山へ登る方の道の先は遠すぎて何があるかさっぱり見えない。流石の翼の視力をもってしてもだ。そして、下の森へと続く道は木々に覆われて何があるか見えない。


道なのだからどこかに繋がっているのだろうが、行き止まりという可能性もある。これだけ散々歩いて来てハズレの道を進むのは嫌だ。ハズレだと分かることも収穫ではあるが、苦労してそんな小さな果実を手に入れるよりも労力に見合うだけの大きな果実が欲しいと思うことは仕方のないことだ。


山を下りていく道を進む派が翼と美月の二人。迷っているのが真と彩音の二人。この先もかなり時間がかかるであろうと予想できるだけに迷いに時間を喰われていく。そんななか突然野太い声が考察中の4人の輪の中に飛び込んできた。


「お前ら難しそうな顔して何やってんだ?」


聞きなれな野太い声に集中が霧散して声の方へと顔を向ける。4人の目線の先には2mはある大型の獣人NPCが不思議そうな顔で見ていた。声の主はこの獣人のNPCだ。虎のような黄色と黒の模様。細身だが筋肉の付き方には無駄がない。背中には弓矢を背負っているので、おそらくスナイパーだろう。


「えっ……あの、何をしているかっていうか……」


道の真ん中を4人が陣取って何か難しそうに話をしている。人の気配がないので何も気にせず道の真ん中を占拠していたが、通りがかった人から見れば何をしているのか不思議だったのだろう。


「えっと……その、あなたは……?」


キスクの街にも獣人種のNPCはいるが、目の前にいるNPCはかなり獣に寄っている。虎をそのまま二足歩行にしたような風貌である。今まで街に居た獣人種は耳や尻尾が獣で他は人間に近かっただけに、圧倒されてしまう。それでも美月はなんとか質問を投げかけた。


「ああ、俺か? 俺はこの辺りで狩りをしながら生活してるもんだ。なんだ、お前ら、原生種が珍しいか?」


「原生種っていうのは……?」


「最近の人種は原生種も知らないのかよ。まぁ俺たちも滅多に人里には顔を出さないから仕方ないっちゃあ仕方ないんだろうがな……。街に居る人種に近い獣人の祖先にあたる種族だ。他の種族と交流をするようになったやつらと、俺みたいに自然の中で生活をしてるやつらが長い年月を経て見た目も変わっちまったんだよ。あ、でも人種が嫌いってわけじゃねえんだぜ。
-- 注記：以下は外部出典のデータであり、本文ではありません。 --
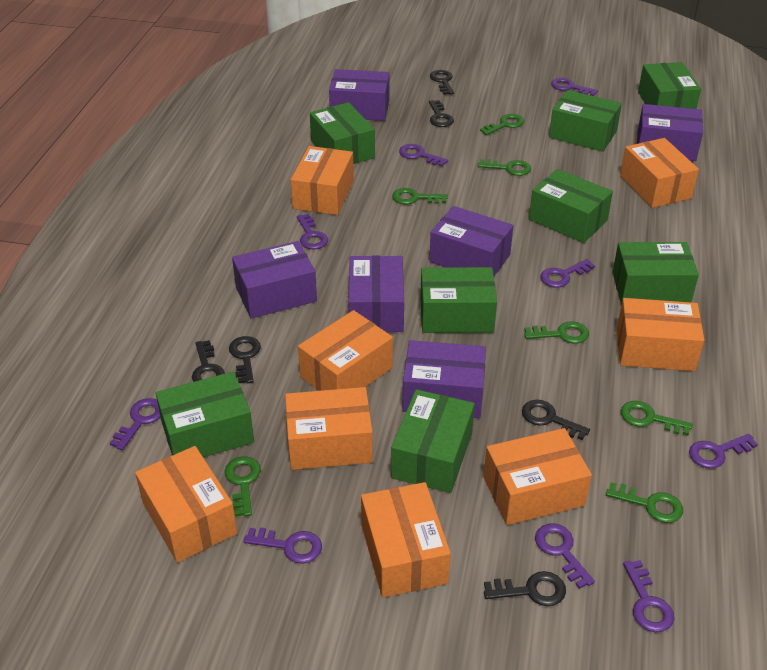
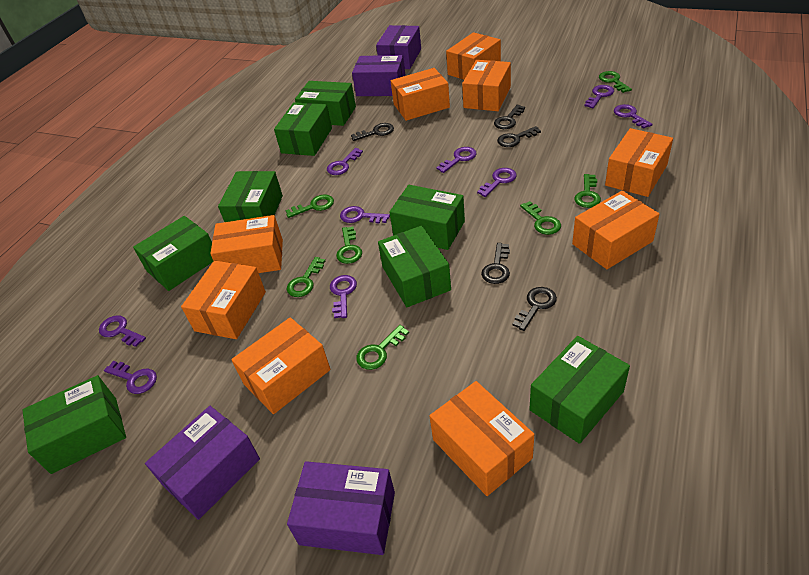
black key: 6 -> 5
orange box: 8 -> 9
purple box: 6 -> 4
ただ単に一人でやってる方が気楽だからそうしてるだけだ」


この獣人NPCの話によると、キスクの街でも見かける獣人種はもともとはこの原生種という一つの種族だったのだ。それが他の種族と交わるようになって今の街にいる獣人種になったのだろう。他種族との交流をしていないというだけで、避けているわけではなさそうだ。今もこうして話しかけていることからも敵対心はないことが分かる。それなら。
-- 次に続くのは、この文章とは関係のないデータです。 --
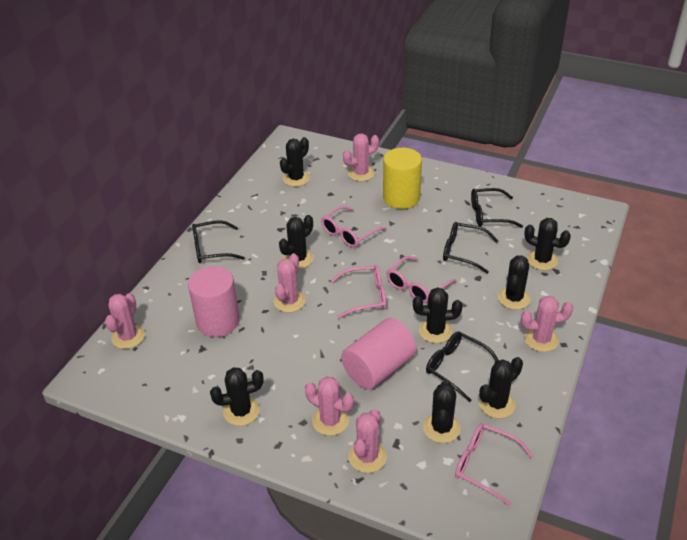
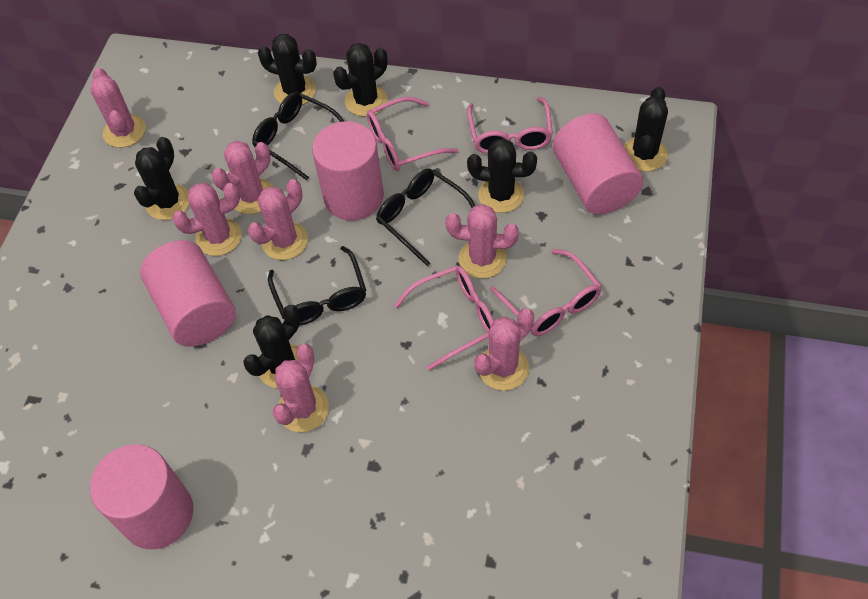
black cactus: 8 -> 6
black glasses: 4 -> 3
pink cactus: 6 -> 7
pink cylinder: 2 -> 4
yellow cylinder: 1 -> 0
「俺たちは道に迷ってるんだ。この道がどこに続いているのか教えてくれないか?」


「道に迷う? なんで迷うんだよ? お前らキスクの街から来たんじゃないのか?」


獣人は再び不思議そうな顔で真見やった。何を言っているのか分からないという表情をしている。


「あ、ああ。俺たちはキスクの街から来たんだよ」


「だったら一本道だろうが。キスクの街から来たってことはこの道を通って来たんだろ? 何に迷ってんだ?」


衝撃的なことを耳にした。その言葉を聞いて数秒呆然とする。言われていることを理解しているが、理解することを認めたくないという気持ちが妨害する。
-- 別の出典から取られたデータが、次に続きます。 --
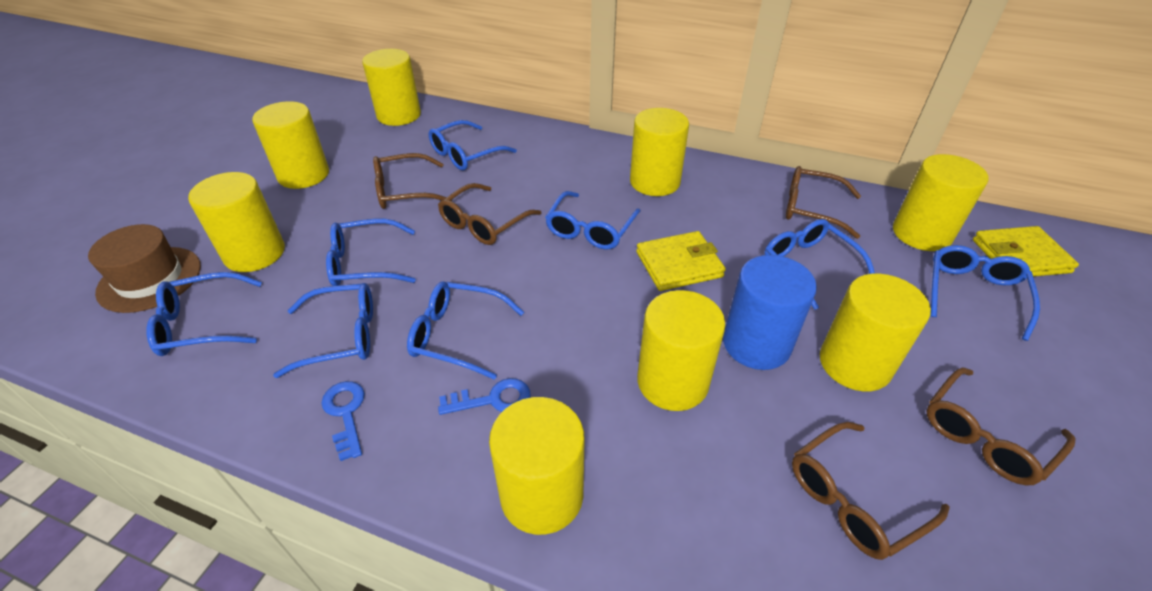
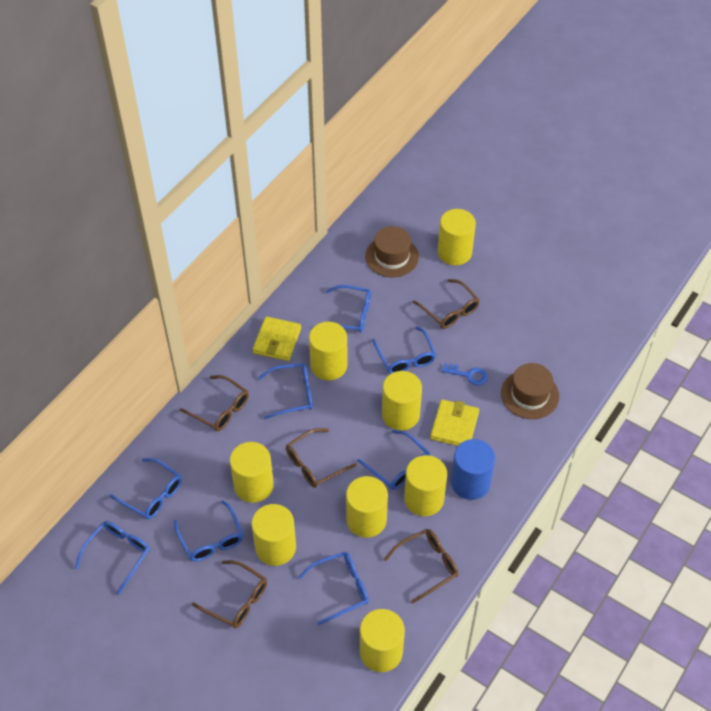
blue key: 2 -> 1
brown hat: 1 -> 2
「えっと、すまない。ちょっと確認したいんだけど……。この道を山の方へ進んだらどこに出るんだ?」


軽い頭痛を覚えながらも真が質問をする。


「山を越えたらキスクの街がある周辺に出るぞ。ここからだと一日あればキスクの街に着くだろうが、お前ら一体どこから来たんだ?」


もうすでに分かっていた答えだが、実際に耳にすると眩暈がする思いだ。


「……俺たちは向こうの山を越えて来たんだけどな……」


今まで辿ってきた道のりを思い出しながら真が雄大な山を指さす。それは広く大きな山だったと思う。つい昨日のことだが、走馬燈のように山の思い出が頭の中を流れる。そういえば、エル・アーシアに繋がる道を探していた時も、全ての道を調べたわけではない。最初に見つけたエル・アーシアへ繋がる場所からそのまま探索を開始しただけだ。言うまでもなく、近道が他にあったということだ。


「人種って変わった奴が多いよな」


獣人の言わんとしていることは分かるが、情報がないのだから仕方ないだろうと叫びたくなる気持ちをぐっとこらえて、もう一つ大事な質問をする。


「じゃ、じゃあ、この森の方に伸びてる道の先には何があるんだ?」


「ああ、この先か。ここから一日くらい歩いた所にエルフの村があるぜ。いけ好かねえ奴らだけどな」


何故かうんざりとした表情で獣人は答えた。人種に対しても気楽に話しかけている性格から、選り好みはしないように思われたが、エルフという種族にはあまりいい顔をしていない。


「ねぇ、おじさんはエルフ達となんかあったの?」


少しも気を使わない翼が直球を投げる。遠慮という物がないのだが、そのことを獣人が気にするようなことはなかった。


「何にもねえよ。ただ、エルフっていうのはな、自分たちの見た目が良いから、人を見た目で判断するような奴らなんだよ。だから、俺みたいなのははなから相手にもされないってわけだ。別に相手にしてほしいわけでもねえがな。あと、おじさんじゃねえ! お兄さんかって言われるとあれだがな」


自嘲気味な笑みを浮かべて獣人が答える。デリカシーのない翼の質問もまるで意に介していない様子だった。こういうタイプは翼の方が相性が良いのかもしれない。


「え、でも、キスクの街にいるエルフってそんなに見た目で判断するような人たちだったかしら?」


「俺たち獣人が別々の道を進んだのと同じだ。森の中に残ってる奴らは選民思想が強いんだよ」


「ああ、なるほどね」


エルフというのは西洋ファンタジー世界では馴染みの種族。その多くは奇麗な姿をして人よりも遥かに長い年月を生きるとされている。大体の作品に出てくるエルフは他種族を嫌い、人と交わったハーフエルフは禁忌とされ忌み嫌われていることが多い。


「そうなると私達も相手にされないのかな?」


街に居るエルフと違い選民思想が強いエルフなら人種も相手にされない可能性がある。美月が疑問に思うのは確かなことだ。


「ああ、それなら大丈夫だろう」


「どういうことですか?」


「あいつらもずっと引き籠って生活することは限界があるんだよ。外に出た奴らの方が裕福な暮らしをしてるしな。だから、ある程度キスクとの交易があるんだよ。まぁ、それも限られた種族だけだがな。お前ら見た目は良いから大丈夫だろう」


見た目で判断されることには釈然としないが、貴重な情報が得られた。女性のような見た目に変えられたことには未だ持って不満しかないため、これが役に立つということも真としては釈然としないものがあった。